Zero-downtime Gateway rollout
Configure Gloo Gateway and your load balancer to minimize downtime when bouncing Envoy proxies.
Principles
With distributed systems come reliability patterns that are best to implement.
As services cannot guess the state of their neighborhood, they must implement some mechanisms like health checks, retries, failover, and more.
If you want to know more about theses reliability principles, please watch this video:
To implement these principles, you can configure health checking for your load balancer, the Kubernetes service for the Envoy proxy, and the Envoy proxy itself.
From right to left:
- B - Envoy is not immediately aware of the state of the Kubernetes liveness & readiness probes that are set on an upstream API. So, here are two recommendations:
- The API should start failing health checks once it receives a SIGTERM signal, and also it should start draining connections gracefully.
- Envoy should be configured with health checks, retries, and outlier detection on these upstreams.
- A - Depending on your load balancer and network setup, the health check can reach either the Kubernetes nodes or the Kubernetes pods. Keep in mind these rules of thumb:
- Cloud LB health checks to the same node should end in the same pod. You can use either a DaemonSet with host port or you use Kubernetes affinity policies to have at most one Envoy proxy on each node, with the
ExternalTrafficPolicy: local
setting in the Envoy proxy deployment. - Configure the health check filter on Envoy. More details below and also in the dedicated documentation page. Configure the readiness probe accordingly.

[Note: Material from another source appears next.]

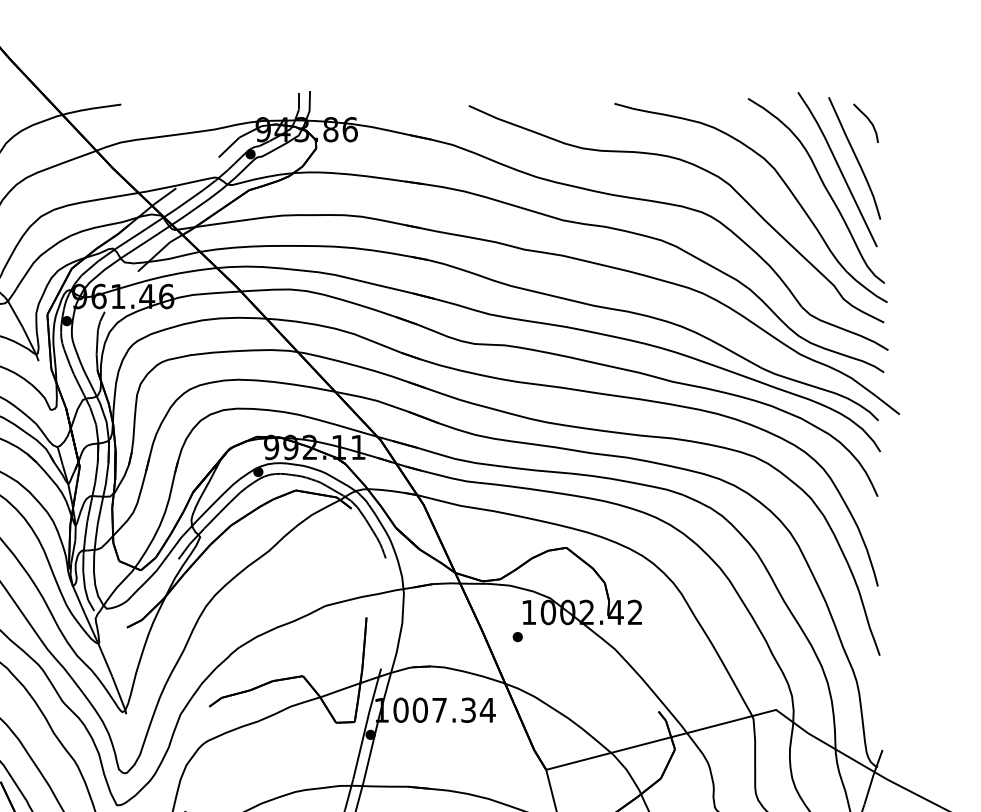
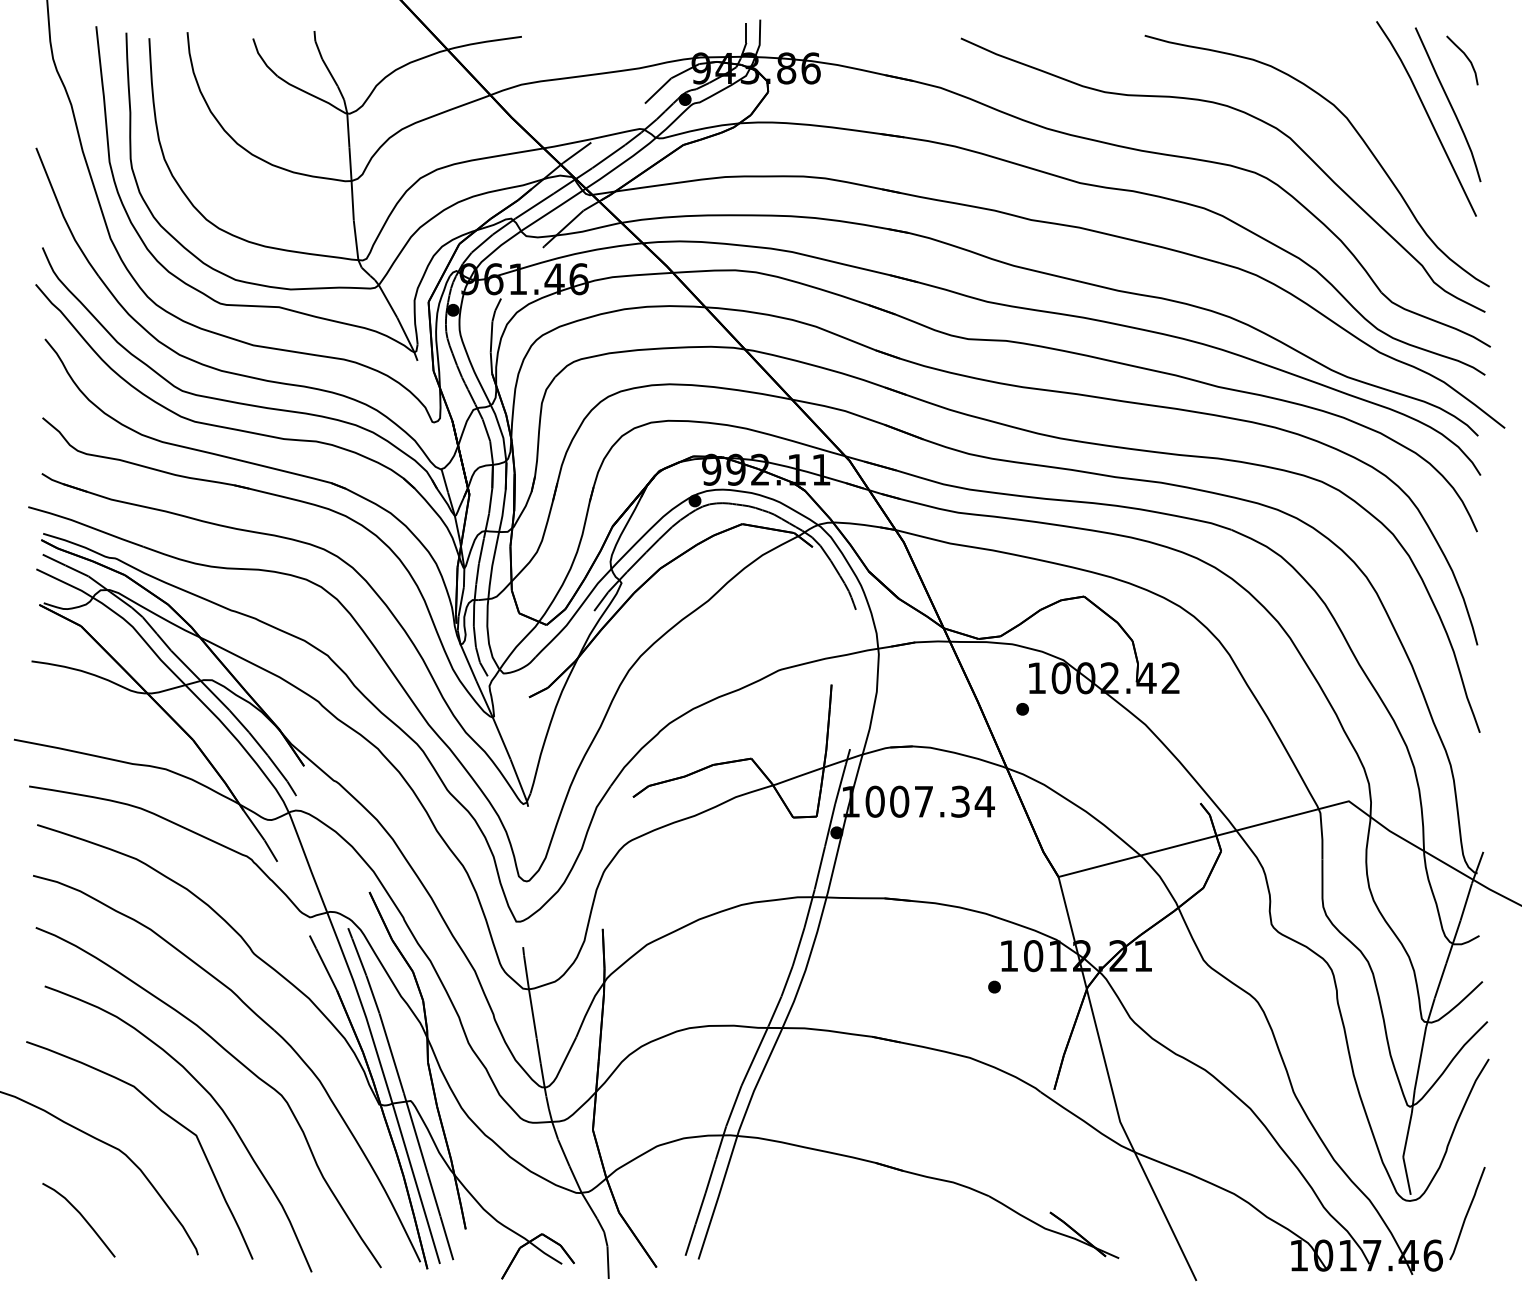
curve: (824, 186) -> (1409, 140), removed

- Enable the shutdown hook on the Envoy pods. Configure this hook to fail LB health checks once it gets a termination signal
- Cloud LB health checks to the same node should end in the same pod. You can use either a DaemonSet with host port or you use Kubernetes affinity policies to have at most one Envoy proxy on each node, with the
This guide shows how to configure these different elements and demonstrates the benefits during a gateway rollout.
Configuring the Gloo Gateway Proxies
Upstream options
As explained above, it’s best to have your upstream API start failing health checks once it receives a termination signal. From the Envoy side, you can add retries, health checks and outlier detection as shown below:
apiVersion: gloo.solo.io/v1
kind: Upstream
metadata:
name: default-httpbin-8000
namespace: gloo-system
spec:
...
# ----- Health Check (a.k.a. active health checks) -------
healthChecks:
- healthyThreshold: 1
httpHealthCheck:
path: /status/200
interval: 2s
noTrafficInterval: 2s
timeout: 1s
unhealthyThreshold: 2
reuseConnection: false
# ----- Outlier Detection (a.k.a. passive health checks) ------
outlierDetection:
consecutive5xx: 3
maxEjectionPercent: 100
interval: 10s
# ----- Help with consistency between the Kubernetes control-plane and the Gloo control-plane ------
ignoreHealthOnHostRemoval: true
In the previous example, Upstream
pings are issued every 2 seconds. You might find that this active health check setting is too frequent and generates excessive traffic. If so, consider a health check with a longer interval, such as the following example.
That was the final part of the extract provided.